Monday, June 11, 2018

My Other Week with Blue Apron

Time to recount my second week of trying Blue Apron!

I didn't establish this last time, but you might like to know that each week, Blue Apron offers eight recipes to choose from. It's good variety, and if you absolutely hate everything being offered that week, skipping is an option.

For me, choosing the recipes was the hardest part of signing up. For my second week, I went with Salmon Burgers & Smoky Potatoes with Tartar Sauce and Maple & Barbecue-Glazed Chicken Wings with Sweet Potato Wedges & Coleslaw.


No bonus recipe this time! I was way more sad about that than I should have been. Also, I realized belatedly that three of my four Blue Apron recipes featured a roasted potato dish. Heh heh...whoops.

First off, Salmon Burgers & Smoky Potatoes with Tartar Sauce.

I was especially delighted with the one-egg carton.
I've never had salmon burgers before, and I was expecting them to be a lot more complicated than they were. This recipe took me just under an hour from start to finish.

First I chopped and cooked the potatoes. They were the exact same potatoes from the steak recipe last week, just with a different spice blend. To avoid having underdone potatoes again, I cooked them eight minutes longer than the recipe required.

The burgers required cooking the salmon, chopping it up, and mixing it with an egg and spices (and that mythical "garlic paste" first seen in the steak recipe). Then I formed it into patties to be cooked again.

I was rather proud of my patties.

However, I made the mistake of thinking I could fit them both in a small pan, and I ended up having to slightly deform one to get them both in there.


Although getting the patties off the plates and into the pan was really hard! They didn't stay together well, probably because they were simultaneously both heavy and wide. That also contributed to the deformity. While I was turning them, I said aloud, "How do I do this without them falling apart?" The answer was that I couldn't, and each patty lost a bit of mass and cracked as I turned it.

The only things left to do were mix sour cream and pickle relish to make a homemade tartar sauce and toast the buns in the pan. The bun-toasting was a nice touch that helped reduce my aversion to homemade burgers!

I was running out of clean dishes and ended up eating off the same plate I'd put the patties on after cooking, thus the grease.

The Verdict: The potatoes turned out wonderfully: slightly blackened and crisped on the outside and mealy on the inside! The spice blend was better than last time, too (though I could barely taste it). The salmon burgers were delicious, although the patties were not only difficult to cook but also much too big to comfortably eat one burgers in a single sitting. This meal could easily have been stretched into three or even four servings.

My chief comment is that, although most Blue Apron recipes contain an abundance of produce, this one didn't. The only thing resembling a vegetable was the pickle relish in the homemade tartar sauce (which was good, but not amazing).
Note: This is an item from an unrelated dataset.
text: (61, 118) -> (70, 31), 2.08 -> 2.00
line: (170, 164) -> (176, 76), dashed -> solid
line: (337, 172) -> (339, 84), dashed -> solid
I imagine this was because of the cost of the salmon: they felt obligated to do just potatoes because cheap. Still, some veggies would have spruced the burger up mightily.

What I'd Do Differently: Make smaller patties from the same amount of salmon. I'd probably have to use a different spice mix in the burgers and the potatoes as the Blue Apron-provided one lists the ingredients but not the proportions. I'd probably replace the tartar sauce with fry sauce. I know that sounds gross, and trust me, I'd never put fry sauce on a regular piece of salmon—but this burger is processed in such a way that it wouldn't be a travesty. Finally,  I'd also add a slice of tomato and a slice of American cheese. Maybe even a bit of lettuce.

The last recipe I tried was the Maple & Barbecue-Glazed Chicken Wings with Sweet Potato Wedges & Coleslaw.


I actually don't like chicken wings that much. Or sweet potato wedges (I prefer my sweet potatoes mashed with honey butter if I must eat them at all). Or coleslaw.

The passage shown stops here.